Who should pay for the power grid’s race to keep up with data centers?

America post Staff
2 Min Read



As a researcher of energy policy who has studied the cost challenges associated with new utility infrastructure, I know that uncertainty comes with a cost. In the electricity sector, it is the challenge of state utility regulators to decide who pays what shares of the costs associated with generating and serving these types of operations, sometimes broadly called “large load centers.”

States are exploring different approaches, each with strengths, weaknesses, and potential drawbacks.

A new type of customer?

For years, large electricity customers such as textile mills and refineries have used enough electricity to power a small city.

Moreover, their construction timelines were more aligned with the development time of new electricity infrastructure. If a company wanted to build a new textile mill and the utility needed to build a new gas-fired power plant to serve it, the construction on both could start around the same time. Both could be ready in two and a half to three years, and the textile mill could start paying for the costs necessary to serve it.
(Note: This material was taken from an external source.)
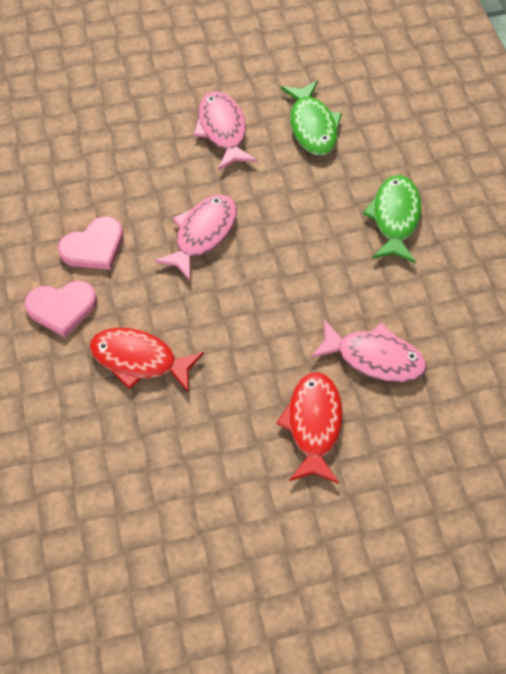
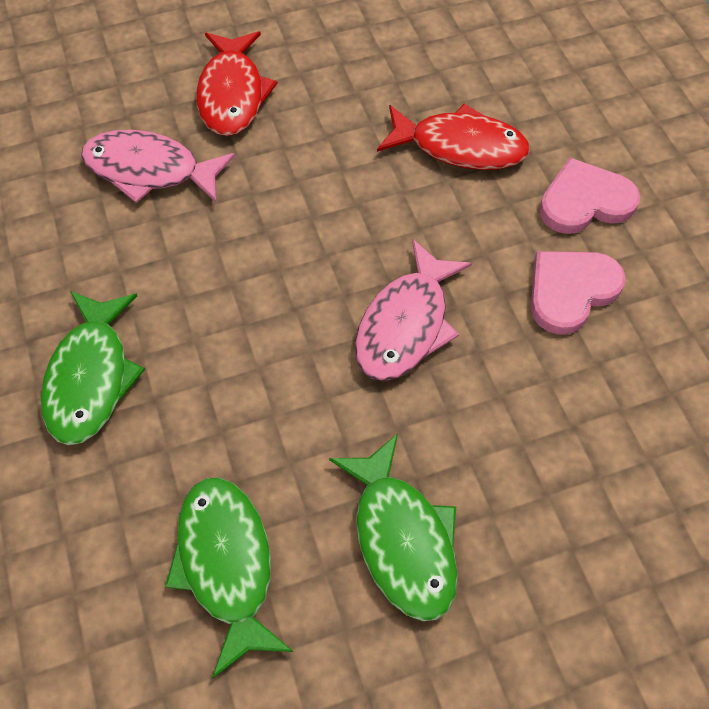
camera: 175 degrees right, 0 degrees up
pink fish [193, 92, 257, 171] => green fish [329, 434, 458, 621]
Modern data centers use a similar amount of electricity but can be built in nine to 12 months. To meet that projected demand, construction of a new gas-fired power plant, or a solar farm with battery storage, must begin a year—maybe two—before the data center breaks ground.

During the time spent building the electrical supply, computing technology advances, including both the capabilities and the efficiency of the kinds of calculations artificial intelligence systems require. Both factors affect how much electricity a data center will use once it is built.